|Publication number||US6926149 B2|
|Application number||US 10/716,350|
|Publication date||Aug 9, 2005|
|Filing date||Nov 18, 2003|
|Priority date||Nov 18, 2003|
|Also published as||CN1874938A, CN100463838C, DE602004016028D1, EP1685036A1, EP1685036B1, US20050103667, WO2005056430A1|
|Publication number||10716350, 716350, US 6926149 B2, US 6926149B2, US-B2-6926149, US6926149 B2, US6926149B2|
|Inventors||Darold Dean Tippey|
|Original Assignee||Kimberly-Clark Worldwide, Inc.|
|Export Citation||BiBTeX, EndNote, RefMan|
|Patent Citations (23), Referenced by (11), Classifications (15), Legal Events (5)|
|External Links: USPTO, USPTO Assignment, Espacenet|
Today many manufacturers are using compress packaging to reduce the size and volume of their packages. A smaller package reduces distribution and shipping costs while providing the same number of products to the consumer. A smaller package also requires less shelf space at a retail store which means that additional packages can be stocked and displayed for sale in a similar size area as was used for the larger size packages. Compress packaging works especially well for absorbent articles, such as diapers, training pants, adult incontinent garments, feminine napkins, adult incontinent pads, wet wipes, facial tissue, as well as other products that normally contain air. Absorbent articles can be compressed to eliminate air within the product as well as to flatten or downsize the actual product. One trade off with a more densely compressed package is that it is usually harder to withdraw the first few articles from the opened package.
Various package designs have been tried to alleviate this problem but most have had only modest in-use success. For absorbent articles in particular, the articles are designed for various age groups. For example, diapers designed for infants and young children normally require a parent or caregiver to remove the article from the package while at the same time restraining the infant or child. This means that sometimes the parent or caregiver has only one hand available to remove a diaper from the package. As for older adults using incontinent pads and undergarments, many suffer from arthritis in their hands and/or poor eyesight and it may be difficult for them to extract a single article from a highly compressed package.
Now a package has been developed that utilizes a unique design that allows the package and articles retained therein to be compressed while providing an easy to use opening mechanism. The package also includes an expansion member which permits individual removal of the articles from the opened package while retaining the remaining articles in their initial orientation.

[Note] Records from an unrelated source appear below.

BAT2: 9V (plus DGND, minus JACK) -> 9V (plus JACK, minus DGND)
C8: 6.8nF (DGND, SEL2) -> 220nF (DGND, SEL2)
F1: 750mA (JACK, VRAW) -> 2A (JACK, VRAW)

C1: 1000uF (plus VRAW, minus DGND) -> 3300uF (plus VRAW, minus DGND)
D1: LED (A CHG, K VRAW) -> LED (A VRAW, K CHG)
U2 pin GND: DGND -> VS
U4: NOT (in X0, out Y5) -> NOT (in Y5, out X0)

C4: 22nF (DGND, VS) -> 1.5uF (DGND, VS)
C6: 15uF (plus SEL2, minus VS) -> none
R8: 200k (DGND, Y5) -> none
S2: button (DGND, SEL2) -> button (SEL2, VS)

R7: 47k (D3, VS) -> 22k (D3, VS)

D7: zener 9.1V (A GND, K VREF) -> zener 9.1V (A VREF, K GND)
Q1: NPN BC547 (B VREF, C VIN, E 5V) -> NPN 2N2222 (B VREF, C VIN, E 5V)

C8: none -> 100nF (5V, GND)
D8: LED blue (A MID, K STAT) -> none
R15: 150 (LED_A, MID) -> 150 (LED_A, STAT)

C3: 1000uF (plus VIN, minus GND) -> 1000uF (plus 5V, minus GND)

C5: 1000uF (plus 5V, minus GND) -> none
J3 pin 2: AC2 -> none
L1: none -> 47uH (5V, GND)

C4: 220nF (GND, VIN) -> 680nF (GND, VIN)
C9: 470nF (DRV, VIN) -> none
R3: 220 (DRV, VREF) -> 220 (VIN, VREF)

Briefly, this invention relates to a package having an enclosed compartment with a pair of oppositely aligned walls and a perimeter. An array of compressible articles is retained in the enclosed compartment in an initial orientation. Each of the articles has at least one planar surface aligned substantially parallel to at least one of the pair of oppositely aligned walls and is held in compression in a direction that is substantially perpendicular to the planar surface. The package also includes an opening mechanism capable of being activated to provide an opening into the enclosed compartment. The opening is of sufficient size to allow the articles to be individually removed. The package further includes an expansion member secured to the enclosed compartment and capable of expanding outward through the opening. The expansion member permits removal of the articles from the opened package while retaining the remaining articles in their initial orientation.
It should be noted that the package 10 is capable of holding and enclosing multiple articles 12 and the number, size and shape of such articles 12 can vary. Since the act of compressing a package and its contents will reduce the overall dimensions of the finished package 10, and maybe the articles 12 contained therein, it is envisioned that a compressed package can house up to several hundred articles. Typically, a compressed package can store from between 1 to about 1,000 articles. Desirably, a compressed package of disposable absorbent articles will contain from between 3 to about 150 articles. More desirably, a compressed package of disposable absorbent articles 12 will contain from between 6 to about 50 articles. Most desirably, a compressed package of disposable absorbent articles 12 will contain at least 12 articles.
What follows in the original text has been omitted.